Police driving their SUV cruisers into protesters in Brooklyn, New York.

National Guard and local officers firing paint gun rounds at people standing on their own front porch in Minneapolis, Minnesota.

Massive armored S.W.A.T. vehicles and lines of riot police in Columbia, South Carolina and elsewhere.

Police units firing rubber bullets and tear gas at kneeling, non-violent demonstrators in Dallas, Texas.

Riot police knocking an elderly man walking with cane to the ground in Salt Lake City, Utah.

These were just some of the outrageous and violent scenes captured on video Saturday night amid demonstrations and uprisings in cities across the U.S. in protest of the killing of George Floyd in Minneapolis last week and the long history of police violence and social neglect in the country.

Here’s what happened in Brooklyn:

This is what it looked liked when people standing on their front porch in a quiet neighborhood in Minneapolis when the National Guard marched down the street telling everyone to “Get in you house, now!” before ordering “Light up em” and opening fire with paint pellets:

This is what it looks like when police officers push down an elderly man in Salt Lake City:

This was the scene Columbia which left a commentator to declare “we are living in a police state”:

And here non-violent demonstrators in Dallas, Texas kneeling down and chanting “hands up, don’t shoot” just before riot police open fire with tear gas:

Condemning the widespread militarized response by the National Guard and local police forces as an affront to human rights and international law, Amnesty International early Sunday morning condemned the behavior of U.S. law enforcement agencies.

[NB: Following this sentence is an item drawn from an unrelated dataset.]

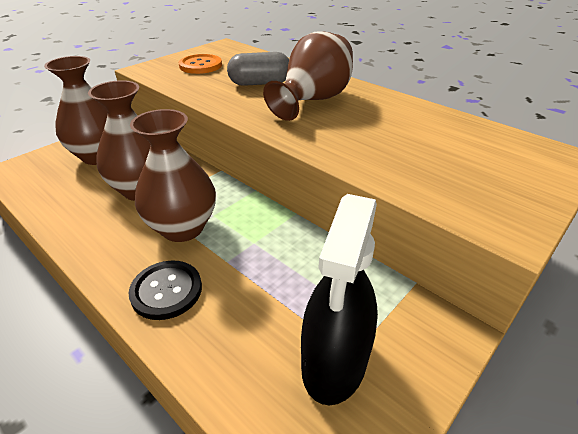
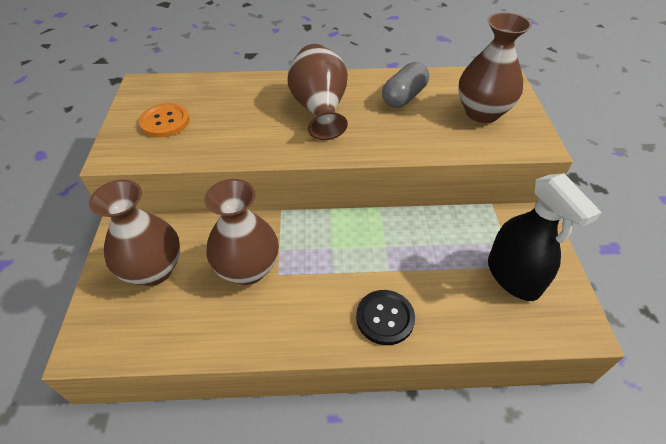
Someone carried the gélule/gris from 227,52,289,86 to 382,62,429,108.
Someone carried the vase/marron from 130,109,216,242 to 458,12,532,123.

“U.S. police across the country are failing their obligations under international law to respect and facilitate the right to peaceful protest, exacerbating a tense situation and endangering the lives of protesters,” said Rachel Ward, national director of research at Amnesty International USA. “In city after city, we are witnessing actions that could be considered unnecessary or excessive force. We call for an immediate end to any excessive use of force and for law enforcement to ensure and protect the legal right to protest.”

Ward said that all “unnecessary or excessive force must cease immediately, and all instances of potentially excessive or unnecessary force against protesters must be investigated and any officers who broke the law must be held accountable.” Ward argued that it is equipping police officers with military gear and asking them to behave as soldiers in the first place is what often leads to more violent clashes.

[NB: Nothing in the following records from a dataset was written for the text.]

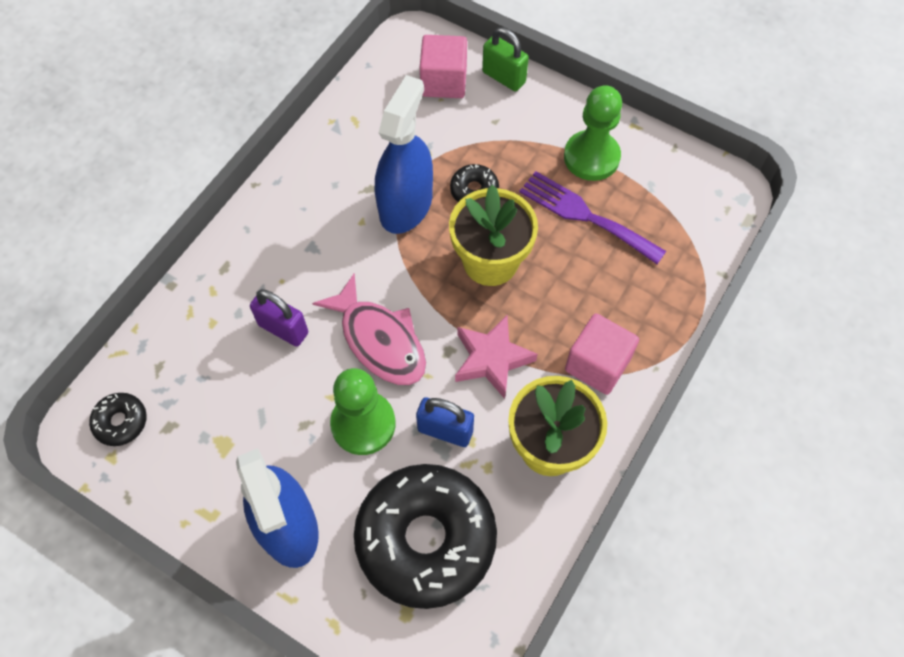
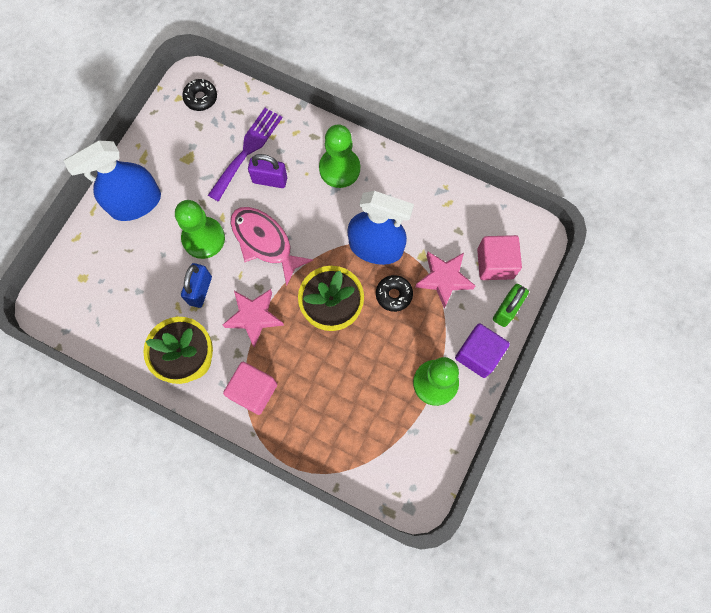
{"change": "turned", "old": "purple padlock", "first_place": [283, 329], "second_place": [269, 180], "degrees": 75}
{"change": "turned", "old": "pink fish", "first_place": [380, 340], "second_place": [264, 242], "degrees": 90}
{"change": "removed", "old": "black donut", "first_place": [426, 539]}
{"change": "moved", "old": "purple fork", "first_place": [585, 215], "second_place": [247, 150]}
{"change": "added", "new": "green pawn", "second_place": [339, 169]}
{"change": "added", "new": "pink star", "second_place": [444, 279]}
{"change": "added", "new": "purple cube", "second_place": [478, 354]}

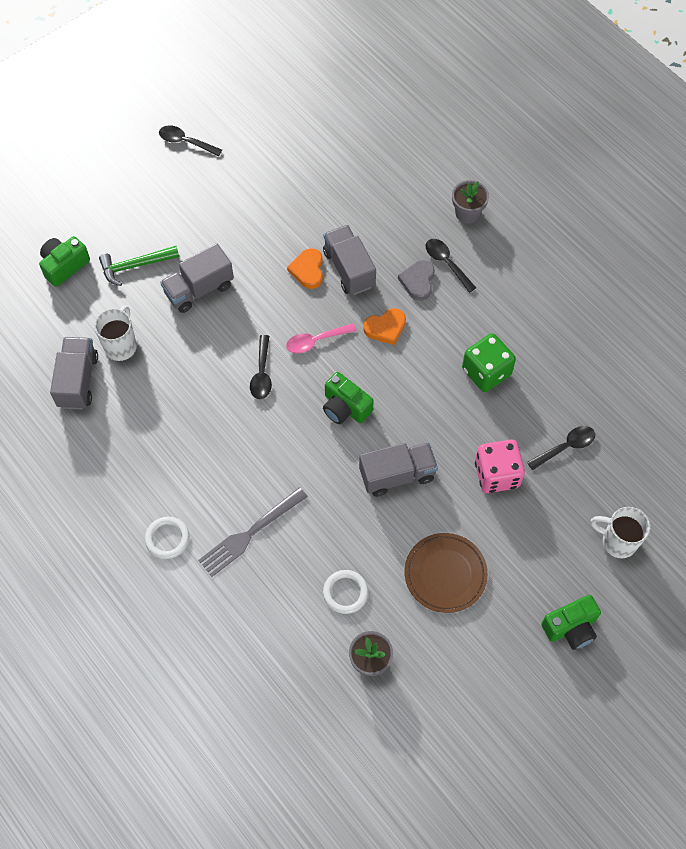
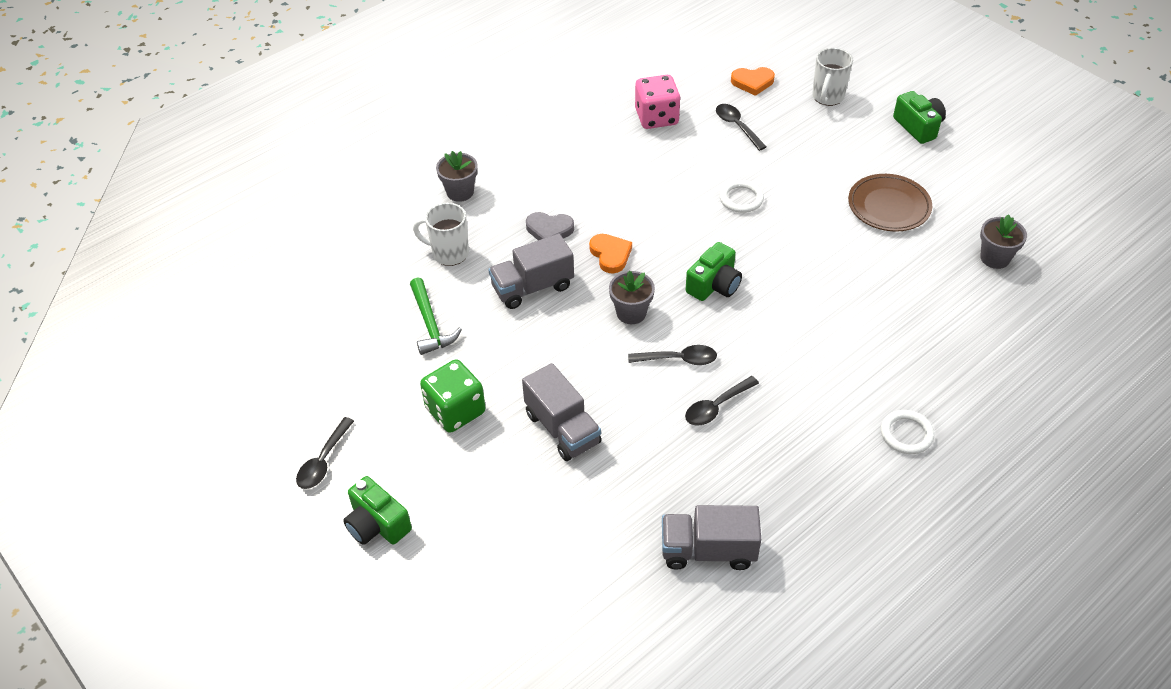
{"change": "moved", "old": "green camera", "first_place": [64, 266], "second_place": [377, 524]}
{"change": "moved", "old": "white mug", "first_place": [121, 346], "second_place": [449, 253]}
{"change": "moved", "old": "green hammer", "first_place": [135, 266], "second_place": [430, 324]}
{"change": "removed", "old": "grey fork", "first_place": [250, 534]}
{"change": "replaced", "old": "pink spoon", "new": "grey flower pot", "first_place": [315, 341], "second_place": [631, 313]}
{"change": "moved", "old": "orange heart", "first_place": [308, 270], "second_place": [752, 82]}
{"change": "moved", "old": "white ring", "first_place": [345, 592], "second_place": [741, 199]}
{"change": "removed", "old": "grey truck", "first_place": [397, 475]}
{"change": "moved", "old": "black spoon", "first_place": [446, 263], "second_place": [716, 407]}
{"change": "moved", "old": "green dice", "first_place": [486, 372], "second_place": [455, 411]}
{"change": "moved", "old": "pink dice", "first_place": [496, 474], "second_place": [656, 117]}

“Police must engage in de-escalation, before the situation worsens,” she said. “They should de-militarize their approach and engage in dialogue with protest organizers to reduce tensions to prevent violence or to stop it quickly as soon as it breaks out in order to protect the right to peaceful assembly.”

Amnesty also singled out President Donald Trump by name for sowing further division and violence:

In a widely shared commentary on Friday night, philosopher and social justice activist Dr. Cornel West argued that what is being witnessed right now in the U.S. is a “perfect storm” of discontent that blends the fresh outrage of Floyd’s killing—and the similar killings of others by police—with the underlying injustice of an American capitalist system that cannot fulfil the human needs of its people and that is soaked in racism and inequality.

“When you talk about the masses of black people—the precious poor and working-class black people, brown, red, yellow, whatever color—they’re the ones left out and they feel so thoroughly powerless, helpless, hopeless—then you get rebellion,” West said.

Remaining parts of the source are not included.